Even after the money is spent by a company under section 88, some audit is supposed to take place. In other words, somebody from the Forest Service, again spending taxpayers' money in the traveling and the salaries and the examination, is supposed to go out and look at the road. They say: "Well, did it cost $2 million or $10 million or what?" Ofttimes that's a very casual audit, and the auditor-general found that out a few years ago. The auditor-general had a private secret report to the ministry about that. The minister says it has all been fixed; it's all clear now. Everything is fine and okey-dokey. But it isn't. We are now to the point where, under section 88, something like $40 million more of taxpayers' money has been spent than is realizable back to the companies, so now we're in debt.

[12:00]

The people of B.C. are in debt some $40 million to forest companies. I thought the purpose of the Forest Act and the purpose of stumpage and royalties was so that the taxpayer would get something for the possession that the taxpayer owned — namely the trees. But here it is; we turn around and we owe them some $30 million or $40 million. The figure is somewhere in that area. One of the contentions put to the minister...he made reference a while ago to the economics of the industry.

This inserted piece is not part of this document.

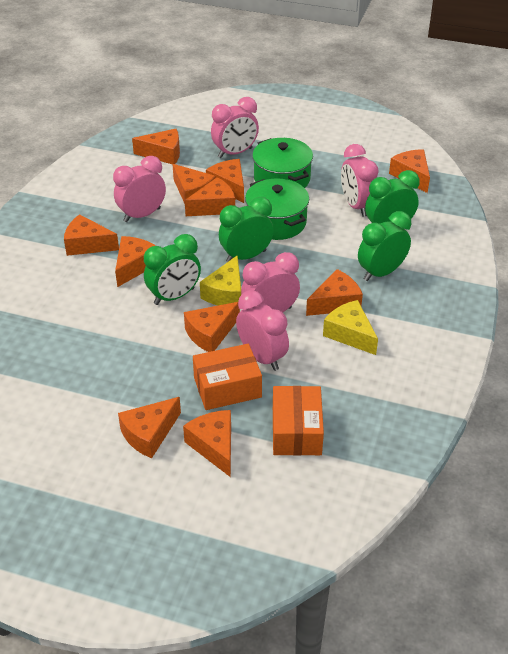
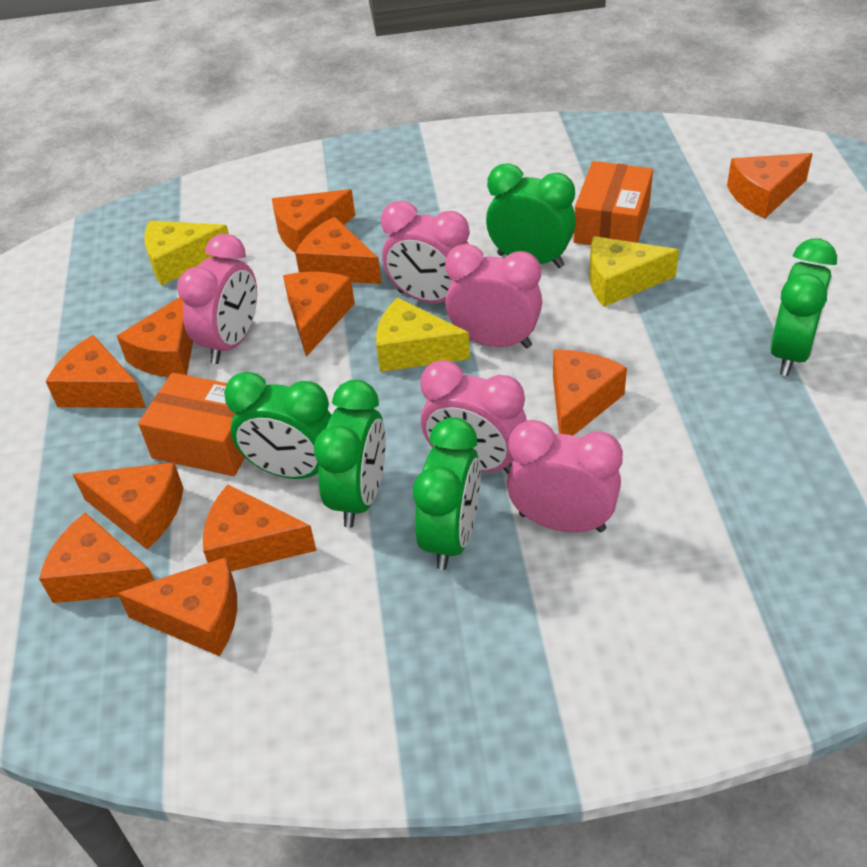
green clock: 4 -> 5
green pot: 2 -> 0
yellow cheese: 2 -> 3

I didn't notice the time. Perhaps I should move that the committee rise, report progress and ask leave to sit again.

The House resumed; Deputy Speaker in the chair.

The committee, having reported progress, was granted leave to sit again.

Hon. Mr. Curtis presented a statutory report of the British Columbia Housing and Employment Development Financing Authority, and a covering letter from the auditor-general.

Presenting Reports

MR. BLENCOE: Mr. Speaker, the Select Standing Committee on Public Accounts and Economic Affairs begs leave to report as follows:

The committee has received correspondence from John A. Bovey dated June 6, 1985, chairman of the Public Documents Committee established under authority of section 3 of the Document Disposal Act, and having read the submission on behalf of the Public Documents Committee, recommends that in accordance with provisions of the Document Disposal Act, approval be given for the destruction of various public documents as listed in the submission to the Public Accounts committee for '83-84 insofar as the following ministries of government are concerned: Ministry of Education, Ministry of Finance, Ministry of Forests, Ministry of Health, Ministry of Labour and Ministry of Provincial Secretary and Government Services, all of which is respectfully submitted, Mr. Speaker.

I move adoption of the report.

MR. BLENCOE: I move the report be received.

Motion approved.

MR. BLENCOE: I move that by leave the report be adopted.

Motion approved.

Hon. Mr. Gardom moved adjournment of the House.

Motion approved.

The House adjourned at 12:04 p.m.

Appendix

AMENDMENTS TO BILLS

56 The Hon. B. R. D. Smith to move, in Committee of the Whole on Bill (No. 56) intituled Miscellaneous Statutes Amendment Act (No. 3), 1985 to amend as follows:

SECTION 68, in the proposed section 717.2 (4) (b) by deleting "third reading." and substituting "the resolution is adopted."